Care Plans Can Be Graphic

 
 

Care Plan (Obstetrics Example)

Congratulations on your new pregnancy.

I am pleased to provide the following information, which may be of help during your pregnancy.

Pregnancy Care Plan

Appointments

  • How often do I need to see [doctor]?
  • Every 4 Weeks until you are 28 weeks pregnant, then
  • Every 2 Weeks: until you are 36 weeks pregnant, then
  • Every Week until delivery.

These appointments need to be kept regardless of when ultrasounds, blood tests or any other diagnostic investigations are carried out.

Possible Delays

As is the nature of obstetrics, [doctor] would like to advise his patients that occasionally he is called out to deliver and that sometimes appointments need to be rescheduled at the last minute and this is why it is important to provide ALL telephone numbers to staff.

Paediatrician

I will organise a Paediatrician to come and see your baby (or babies!) after delivery in hospital - so if you do not want to see one please advise me.

There is a charge for a Paediatrician to visit. It is advisable to have your baby checked while in hospital but this is your decision.

Hospitals

The hospitals I confine patients at

  • Freemasons Maternity Hospital in East Melbourne
  • St Vincent’s Maternity Hospital in Brisbane
  • Francis Perry Hospital in Perth

These hospitals are all excellent in terms of the service they provide for patients having babies.

This can be further discussed at your first visit and [doctor]’s secretary will be only too pleased to arrange the necessary hospital booking for you.

Availability

Who will deliver my baby if [doctor] is unavailable? ANSWER: If for any reason [doctor] is unable to be at the birth of your baby a consultant. Obstetrician and Gynaecologist of equal standing will be appointed to act as a locum.

Referrals

Do I need a Current Referral from a General Practitioner? ANSWER: Yes. Medicare requests that patients seeing a specialist of any type need a referral in order to claim their full a Medicare benefit

PLEASE BE AWARE THAT YOUR CURRENT REFERRAL FROM YOUR GENERAL PRACTITIONER MAY NOT COVER YOU THROUGHOUT YOUR PREGNANCY.

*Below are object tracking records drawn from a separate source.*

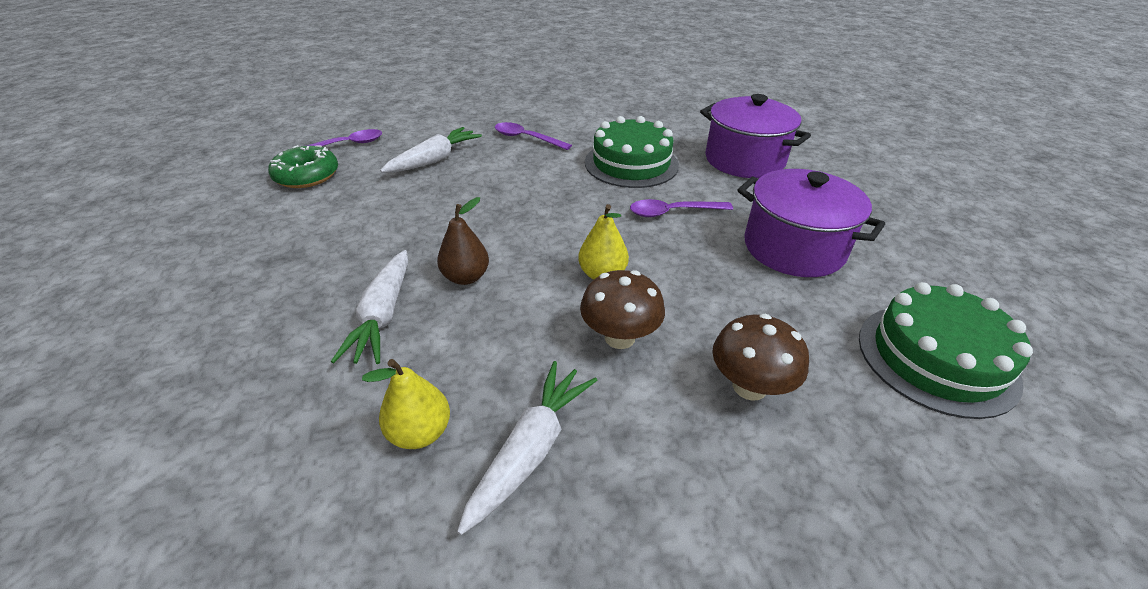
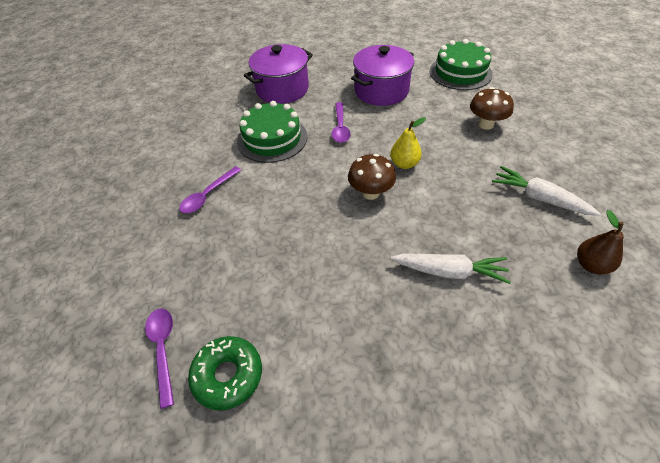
camera: 80 degrees left, 10 degrees up
(420, 432) = (540, 242): yellow pear -> none
(434, 160) = (227, 260): white carrot -> none
(466, 277) = (407, 229): brown pear -> brown pear (591, 265)
(619, 337) = (458, 162): brown mushroom -> brown mushroom (370, 193)

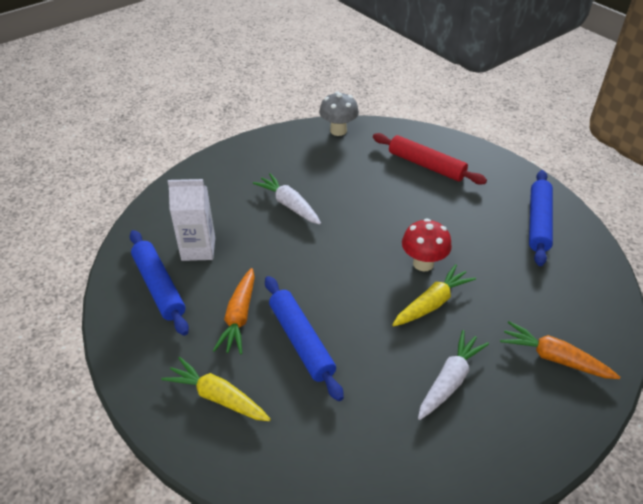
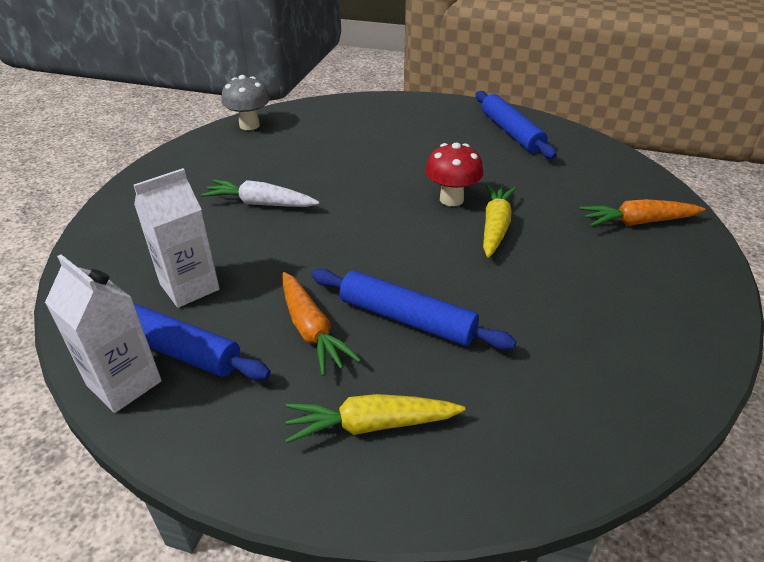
camera: 35 degrees left, 5 degrees down
(120, 295) = (124, 383): none -> white carton
(426, 165) = (368, 124): red rolling pin -> none
(449, 380) = (581, 280): white carrot -> none

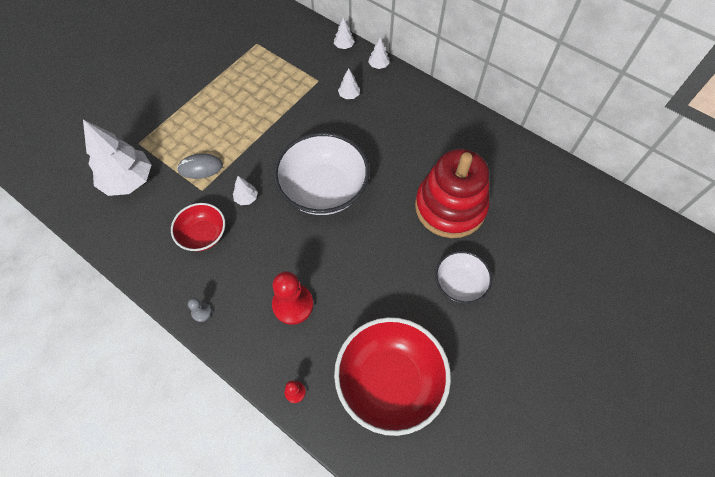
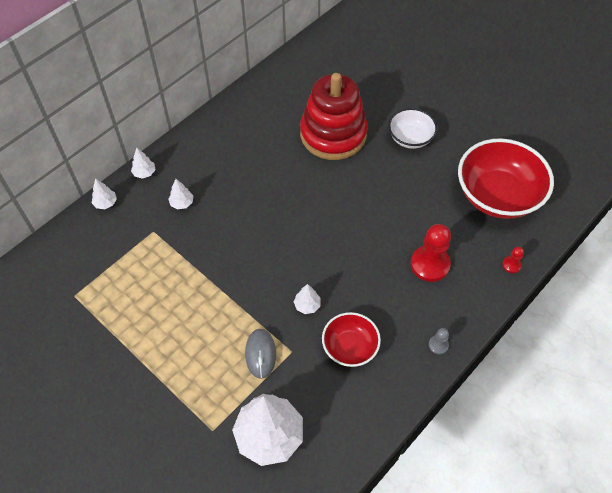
camera: 85 degrees left, 5 degrees down
(323, 189) = (303, 233): white bowl -> none

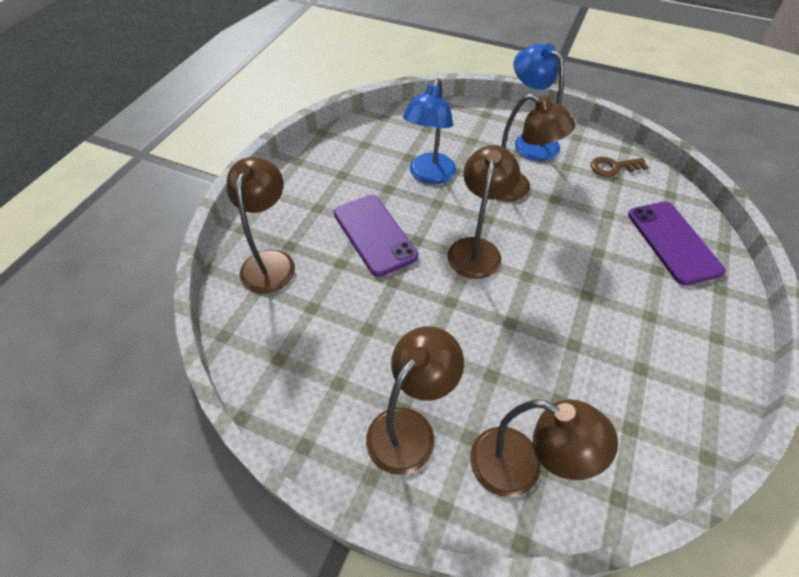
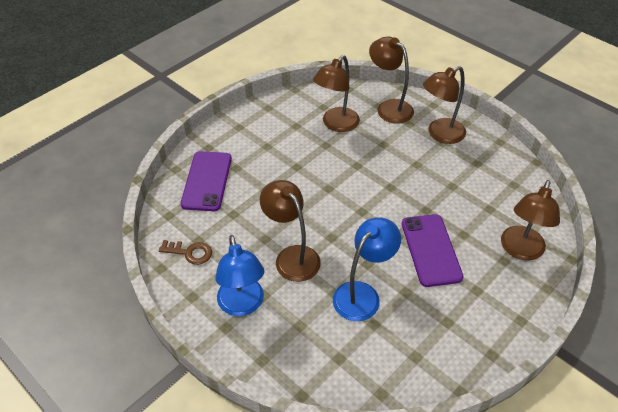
camera: 160 degrees left, 5 degrees down
(476, 249) = (354, 216): brown lamp -> brown lamp (336, 124)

IN ORDER TO MINIMISE YOUR OUT-OF-POCKET EXPENSES, IT IS IMPORTANT TO PROVIDE A REFERRAL TO COVER YOUR ENTIRE PREGNANCY INCLUDING YOUR SIX WEEK POST-NATAL CHECK.

Travel

How far into my pregnancy can I fly? ANSWER: interstate is not recommended after 36 weeks - international is not recommended after 34 weeks. [doctor] can provide the airline with a letter if required

Obstetric On-call Arrangements

Because of the nature of obstetrics, there will be times when I am unavailable. Should this occur a consultant Obstetrician and Gynaecologist of equal standing will be appointed to act as a locum.

Minor Problems

Minor problems may occur during the pregnancy with which you may be concerned. If any bleeding occurs, especially during the first three months, we should be notified immediately and it will be usual to arrange an ultrasound scan to ensure that all is well.

Coughs and colds, which can occur, can usually be treated with symptomatic measures such as Panadol, Panamax, Aspirin, Durotuss cough mixture and Sinutab. These medications are quite safe and can be obtained without necessarily contacting me. Headaches can similarly be treated with Panadol, up to six tablets per day.

Nausea is a common symptom in the first trimester of pregnancy and I would advise Vitamin B6 100mg to be taken twice daily. This can be purchased over the counter at the chemist.

Any problems that occur later in the pregnancy should be notified to me. I shall arrange the necessary treatment according to the symptoms.